Also, note that when "playing a card," the card does not actually hit the table until RESOLUTION of the action of "moving a card from your hand to the table." At declaration of the moving action, the card has not hit the table yet, and so it is unknown to your opponent. BUT!!! What about the chain of effects!? How can we reconcile this issue? Luckily, the designers already recognized this issue and created the solution of "synonymous" actions (see list of Annotations below)

Using this framework it's clear that:
  • (A) RESOLUTION of the card being moved from your hand to the play area is synonymous with (B) DECLARATION of "playing the card" followed by (C) the DECLARATION of all of the effects of the card in reverse order. (Yes, resolution of one action is considered the same as declaration of many other actions. See Annotation 5, etc)
  • When you declare that a card is being played, the card is immediately moved (resolved) and the card's effects are declared in reverse order. These are "synonymous" -- they all happen at the exact same time according to the game mechanics. Meaning, the movement of the card is resolved without respect to timing and any chain of effects, similar to resolution of an active condition.
This works the same as the beginning of the movement/hazard phase. The actual flipping over of a new site card at the beginning of the M/H phase IS the resolution of the action of starting the movement hazard phase -- which includes the "synonymous" actions of starting the M/H phase, drawing cards, and revealing any new site card. The start of the M/H phase is still a declared action (that causes all of these things to happen at resolution), but there is never any reason to declare anything in response. In fact, the hazard player can't declare anything in response because the M/H phase hasn't started. And the resource player has no reason to ever declare anything in response. Just like the resource player would never bother to declare anything in response to the action of untapping a character in the untap phase.

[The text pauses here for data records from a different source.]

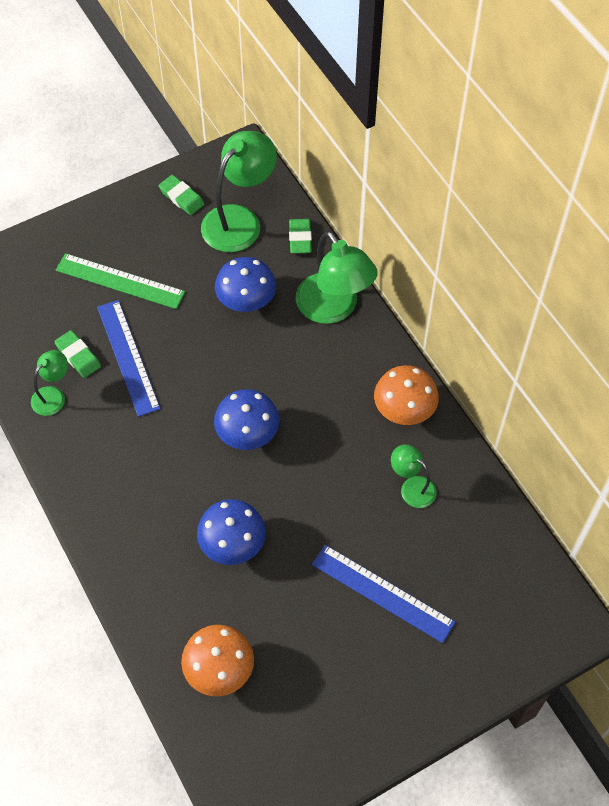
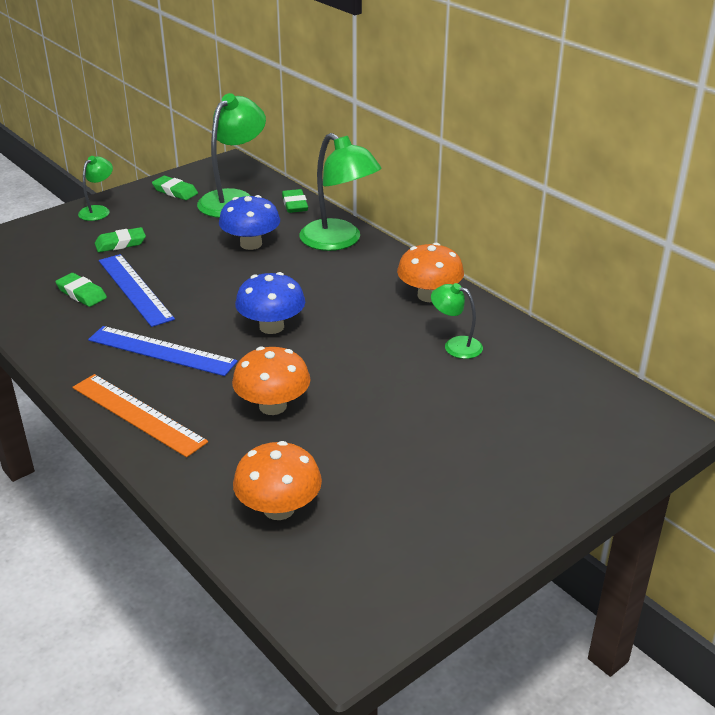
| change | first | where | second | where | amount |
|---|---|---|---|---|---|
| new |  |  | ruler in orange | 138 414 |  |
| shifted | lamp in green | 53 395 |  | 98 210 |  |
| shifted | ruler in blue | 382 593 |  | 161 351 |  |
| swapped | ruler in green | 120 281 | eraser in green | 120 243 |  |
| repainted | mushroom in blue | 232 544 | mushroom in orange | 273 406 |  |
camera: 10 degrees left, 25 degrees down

In another example, the RESOLUTION of tapping a character can be synonymous with declaration of some action. There is no difference between this and the resolution of moving a card to the table being synonymous with playing a card.

Playing a card involves synonymous actions even though the designers never indicated as such. There are a lot of things in the game that are understood to work within the mechanics of the game without specifically referring to those mechanics. Like the rule requiring the the hazard limit to be checked upon declaration and upon resolution. Meaning, that sufficient hazard limit is an active condition at both declaration and resolution of playing the hazard (even though active conditions are never mentioned). There is just no other way for playing a card to work. And the definition matches the description of how cards are played. So this must be the underling mechanic.

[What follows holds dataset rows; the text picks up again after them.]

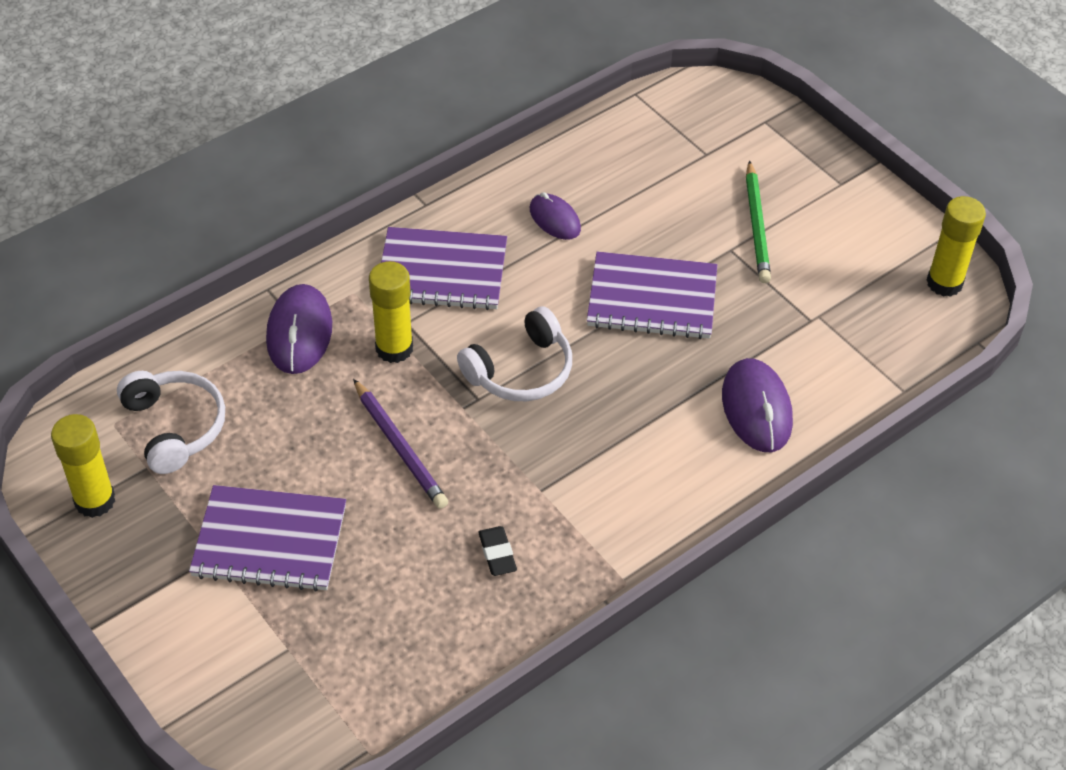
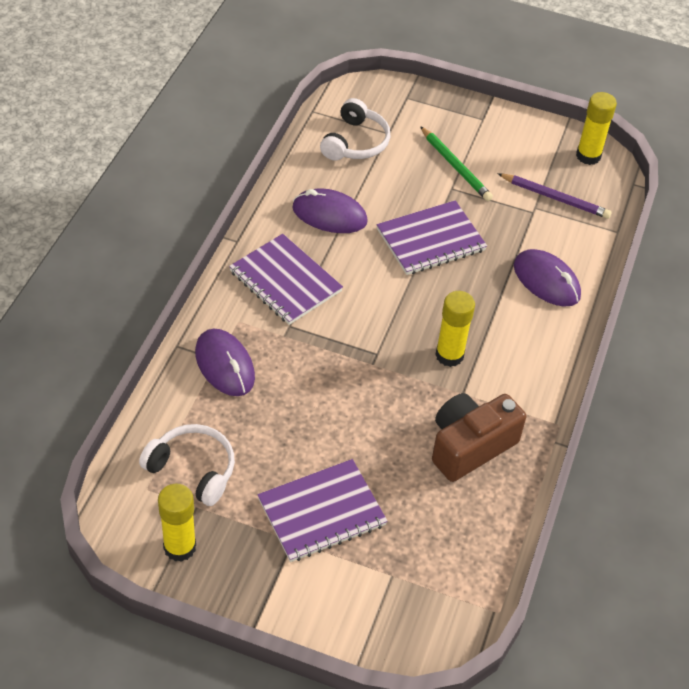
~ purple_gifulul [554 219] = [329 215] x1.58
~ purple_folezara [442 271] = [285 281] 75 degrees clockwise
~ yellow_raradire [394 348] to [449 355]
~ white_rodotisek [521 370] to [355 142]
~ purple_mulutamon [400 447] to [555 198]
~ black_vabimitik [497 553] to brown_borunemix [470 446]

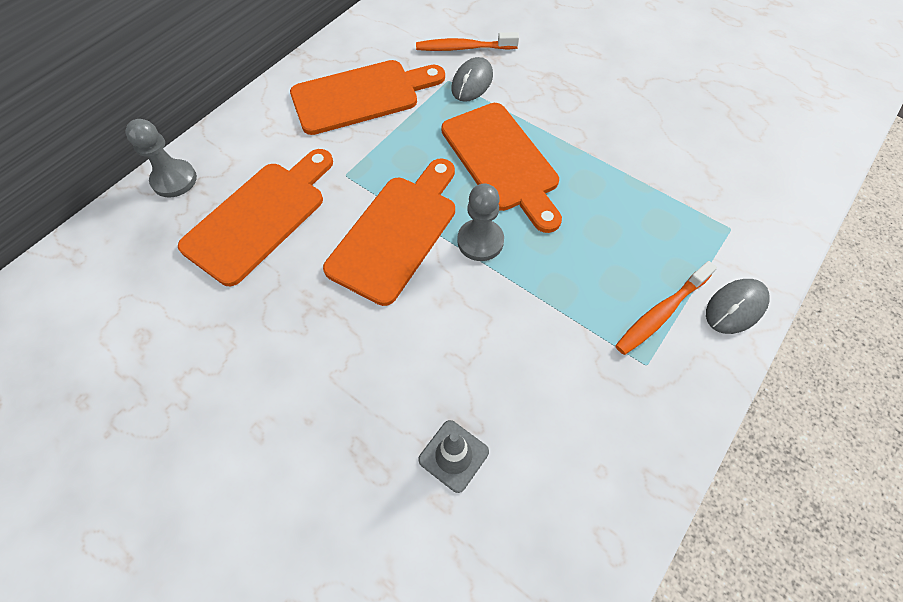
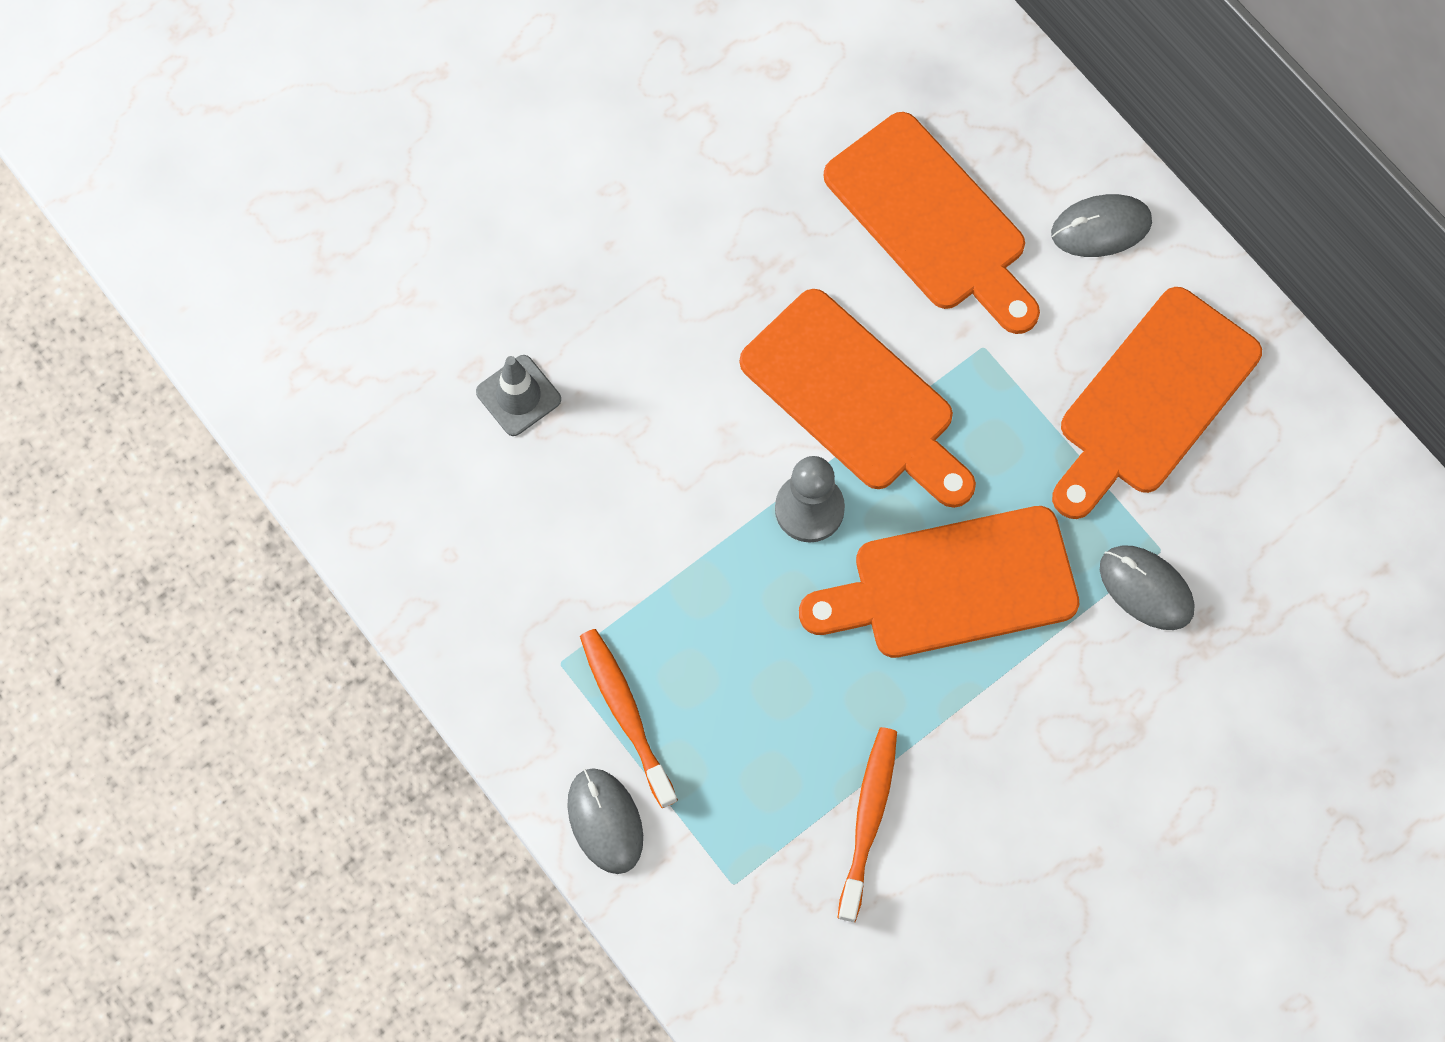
~ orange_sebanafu [463 48] to [868 819]
~ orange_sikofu [361 96] = [1153 400] 45 degrees clockwise
- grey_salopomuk [174 180]
+ grey_gifulul [1101 228]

This use of "synonymous" actions is the way that the designers reconciled timing issues when actions are supposed to happen together. The synonymous actions happens without respect to the timing rules for chains of effects. I'll refer to this as being "outside" of the chain of effects. Examples of synonymous actions:
  • Annotation 25b: Players drawing cards when a new site is revealed is synonymous with the resolution of the new site being revealed. It happens immediately, not in the following chain of effects.
  • Annotation 5: Tapping an entity as an active condition is considered synonymous with the action's declaration.
  • Annotation 6: Discarding an entity as an active condition is considered synonymous with the action's declaration.
  • Annotation 19: A special action resulting from a strike is generally considered synonymous with the strike dice-roll.
  • Annotation 21: A successful strike against a character is synonymous with that character being wounded
  • Annotation 22: Reassigning of the eliminated character's items is considered to be synonymous with his failed body check.
  • Annotation 23: A character being discarded or eliminated and his items being discarded are considered synonymous with a failed corruption check.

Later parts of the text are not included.